- Developer: Software Communications
- Publisher: Martech
- Platforms: Amstrad CPC, BBC Micro, Commodore 64, MSX, ZX Spectrum
- Release: 1986
- Genres: Erotic, poker

= Samantha Fox Strip Poker =

1986 video game

Samantha Fox Strip Poker is a 1986 erotic video game developed by Software Communications and published by Martech. It was published on the Commodore 64, Amstrad CPC, BBC Micro, MSX, and ZX Spectrum.

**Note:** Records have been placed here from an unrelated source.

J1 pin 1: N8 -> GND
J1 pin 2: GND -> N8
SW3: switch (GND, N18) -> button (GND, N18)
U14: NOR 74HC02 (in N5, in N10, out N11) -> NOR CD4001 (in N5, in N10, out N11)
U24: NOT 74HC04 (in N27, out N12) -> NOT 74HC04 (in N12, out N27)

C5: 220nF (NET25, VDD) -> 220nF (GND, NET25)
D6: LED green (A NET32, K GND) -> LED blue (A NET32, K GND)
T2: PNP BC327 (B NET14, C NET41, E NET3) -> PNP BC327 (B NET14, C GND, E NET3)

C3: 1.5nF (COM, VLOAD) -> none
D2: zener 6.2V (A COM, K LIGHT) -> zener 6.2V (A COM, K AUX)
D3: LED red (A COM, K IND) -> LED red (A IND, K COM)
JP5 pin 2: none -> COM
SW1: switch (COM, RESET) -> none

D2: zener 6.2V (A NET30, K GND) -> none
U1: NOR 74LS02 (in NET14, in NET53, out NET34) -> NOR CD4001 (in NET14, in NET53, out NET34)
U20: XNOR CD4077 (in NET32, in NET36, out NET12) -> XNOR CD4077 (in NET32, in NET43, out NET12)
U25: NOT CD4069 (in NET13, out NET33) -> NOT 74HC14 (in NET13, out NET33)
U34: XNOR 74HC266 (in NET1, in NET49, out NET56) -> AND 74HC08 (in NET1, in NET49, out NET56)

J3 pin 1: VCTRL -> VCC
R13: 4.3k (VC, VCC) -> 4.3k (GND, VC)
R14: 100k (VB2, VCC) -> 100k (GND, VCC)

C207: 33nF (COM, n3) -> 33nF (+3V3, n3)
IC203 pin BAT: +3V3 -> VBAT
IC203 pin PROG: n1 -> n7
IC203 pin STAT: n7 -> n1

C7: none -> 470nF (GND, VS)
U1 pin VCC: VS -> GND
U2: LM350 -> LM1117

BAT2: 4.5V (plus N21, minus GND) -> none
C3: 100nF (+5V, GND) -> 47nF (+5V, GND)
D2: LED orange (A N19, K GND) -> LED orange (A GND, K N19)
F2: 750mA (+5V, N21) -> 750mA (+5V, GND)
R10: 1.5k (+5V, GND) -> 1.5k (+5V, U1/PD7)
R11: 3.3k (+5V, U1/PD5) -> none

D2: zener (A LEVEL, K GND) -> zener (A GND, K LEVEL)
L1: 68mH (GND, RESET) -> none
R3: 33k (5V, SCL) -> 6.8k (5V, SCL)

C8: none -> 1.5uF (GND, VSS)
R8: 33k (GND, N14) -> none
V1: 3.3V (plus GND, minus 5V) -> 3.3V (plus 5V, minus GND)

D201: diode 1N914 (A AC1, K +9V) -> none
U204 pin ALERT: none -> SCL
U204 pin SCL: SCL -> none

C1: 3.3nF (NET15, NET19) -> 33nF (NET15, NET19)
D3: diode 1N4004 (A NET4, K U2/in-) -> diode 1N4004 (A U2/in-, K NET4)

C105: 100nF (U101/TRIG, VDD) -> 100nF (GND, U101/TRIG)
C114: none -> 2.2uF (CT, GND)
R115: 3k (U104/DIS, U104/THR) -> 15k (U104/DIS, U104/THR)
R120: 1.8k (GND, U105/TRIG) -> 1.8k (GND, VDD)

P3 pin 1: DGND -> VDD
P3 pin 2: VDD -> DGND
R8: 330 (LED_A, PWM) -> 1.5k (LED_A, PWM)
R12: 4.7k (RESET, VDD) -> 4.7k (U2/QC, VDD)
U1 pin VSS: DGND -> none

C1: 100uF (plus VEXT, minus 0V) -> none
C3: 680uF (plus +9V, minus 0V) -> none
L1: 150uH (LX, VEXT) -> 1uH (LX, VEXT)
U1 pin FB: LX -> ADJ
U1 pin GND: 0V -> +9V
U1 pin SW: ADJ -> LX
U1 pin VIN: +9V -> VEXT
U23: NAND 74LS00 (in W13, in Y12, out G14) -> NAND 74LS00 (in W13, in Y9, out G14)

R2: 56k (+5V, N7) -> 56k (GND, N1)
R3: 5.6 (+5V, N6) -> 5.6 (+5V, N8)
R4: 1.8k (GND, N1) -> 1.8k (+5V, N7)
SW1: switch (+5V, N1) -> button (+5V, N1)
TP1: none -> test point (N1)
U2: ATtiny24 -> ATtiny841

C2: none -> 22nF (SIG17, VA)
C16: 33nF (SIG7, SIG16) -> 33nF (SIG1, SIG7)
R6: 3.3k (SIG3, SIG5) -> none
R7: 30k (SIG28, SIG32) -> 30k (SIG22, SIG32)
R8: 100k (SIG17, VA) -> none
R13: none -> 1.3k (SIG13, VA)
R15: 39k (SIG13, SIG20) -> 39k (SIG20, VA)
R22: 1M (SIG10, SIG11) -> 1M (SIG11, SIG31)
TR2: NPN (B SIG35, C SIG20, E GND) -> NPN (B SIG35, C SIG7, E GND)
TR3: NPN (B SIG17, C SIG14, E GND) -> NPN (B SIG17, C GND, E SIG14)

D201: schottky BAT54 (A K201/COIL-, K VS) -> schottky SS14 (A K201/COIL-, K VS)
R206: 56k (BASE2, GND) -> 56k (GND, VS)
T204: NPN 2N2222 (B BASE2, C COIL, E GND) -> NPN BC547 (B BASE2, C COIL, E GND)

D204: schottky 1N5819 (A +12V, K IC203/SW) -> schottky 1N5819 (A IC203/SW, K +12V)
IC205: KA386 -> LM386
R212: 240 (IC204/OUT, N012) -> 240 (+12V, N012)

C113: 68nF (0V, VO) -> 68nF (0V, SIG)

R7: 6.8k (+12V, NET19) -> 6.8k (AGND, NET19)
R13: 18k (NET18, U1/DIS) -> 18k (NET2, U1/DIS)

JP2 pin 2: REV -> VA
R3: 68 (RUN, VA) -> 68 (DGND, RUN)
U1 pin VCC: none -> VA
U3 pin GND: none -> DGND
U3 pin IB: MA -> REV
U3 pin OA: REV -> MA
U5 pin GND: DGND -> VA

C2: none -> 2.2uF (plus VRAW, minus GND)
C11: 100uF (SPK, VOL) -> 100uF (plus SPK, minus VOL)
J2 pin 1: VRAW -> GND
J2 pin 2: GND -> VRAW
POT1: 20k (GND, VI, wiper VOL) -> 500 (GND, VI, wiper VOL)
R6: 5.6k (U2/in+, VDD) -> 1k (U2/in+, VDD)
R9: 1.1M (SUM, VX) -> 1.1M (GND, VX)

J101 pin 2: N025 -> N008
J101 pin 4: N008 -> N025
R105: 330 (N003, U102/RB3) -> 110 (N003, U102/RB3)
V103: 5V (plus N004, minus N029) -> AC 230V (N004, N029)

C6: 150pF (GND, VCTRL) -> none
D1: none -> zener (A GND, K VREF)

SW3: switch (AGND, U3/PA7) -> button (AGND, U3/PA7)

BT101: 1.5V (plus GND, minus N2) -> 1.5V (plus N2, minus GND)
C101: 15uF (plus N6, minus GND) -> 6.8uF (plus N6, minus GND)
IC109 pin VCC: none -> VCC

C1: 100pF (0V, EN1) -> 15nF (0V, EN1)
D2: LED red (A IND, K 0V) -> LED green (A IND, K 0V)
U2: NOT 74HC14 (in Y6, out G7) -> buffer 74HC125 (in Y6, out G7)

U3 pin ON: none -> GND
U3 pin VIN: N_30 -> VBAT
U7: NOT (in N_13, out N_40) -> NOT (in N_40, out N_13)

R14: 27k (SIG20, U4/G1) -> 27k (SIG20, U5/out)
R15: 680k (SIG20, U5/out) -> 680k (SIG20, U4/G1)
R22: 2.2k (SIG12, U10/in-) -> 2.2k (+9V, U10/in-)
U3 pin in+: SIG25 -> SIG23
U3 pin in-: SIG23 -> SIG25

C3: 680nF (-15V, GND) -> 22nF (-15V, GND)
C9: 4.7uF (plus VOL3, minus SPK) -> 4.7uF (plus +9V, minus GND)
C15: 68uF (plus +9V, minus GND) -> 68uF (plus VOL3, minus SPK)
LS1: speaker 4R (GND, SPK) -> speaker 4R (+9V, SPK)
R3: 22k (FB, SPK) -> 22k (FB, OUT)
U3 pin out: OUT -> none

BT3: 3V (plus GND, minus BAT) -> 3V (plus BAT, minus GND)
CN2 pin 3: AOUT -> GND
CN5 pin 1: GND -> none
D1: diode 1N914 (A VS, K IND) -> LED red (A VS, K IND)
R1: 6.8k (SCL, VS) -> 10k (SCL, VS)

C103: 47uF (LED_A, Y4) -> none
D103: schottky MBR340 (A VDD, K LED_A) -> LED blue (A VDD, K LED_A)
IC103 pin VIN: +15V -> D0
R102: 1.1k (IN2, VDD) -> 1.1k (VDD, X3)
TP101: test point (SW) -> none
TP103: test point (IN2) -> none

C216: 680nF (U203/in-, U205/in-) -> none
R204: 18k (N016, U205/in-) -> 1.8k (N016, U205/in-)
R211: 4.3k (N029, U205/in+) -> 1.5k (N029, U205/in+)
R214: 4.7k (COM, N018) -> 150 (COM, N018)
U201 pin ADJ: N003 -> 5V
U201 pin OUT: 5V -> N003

It is one of the first erotic video games to include a real human being. It is part of a theme of erotic games where players complete difficult tasks and are rewarded with nudity.

==Gameplay==
The players plays 5-card or 7-card stud poker against British model and singer Samantha Fox. Winning hands results in her taking off her clothes until she is topless.

==Development==
The video game was programmed by Wolfgang Smith, with the graphics edited by Malcolm Smith. The author of the music is Rob Hubbard, credited with the name John York. The music includes a cover of "The Entertainer" by Scott Joplin and "The Stripper" by David Rose.

==Reception==
ZZap!64 felt the music was well-suited to the style of game. Commodore Format magazine thought that the idea of anybody using the game as a way to experience titillating content was depressing due to the required amount of effort from the player.

Uvejuegos thought the game was a prime example of how strange the 1980s were. Der Spiegel placed the game within the sub-genre of early pixelated digi-ladies of dubious beauty, along with Artworx's Strip Poker (1984).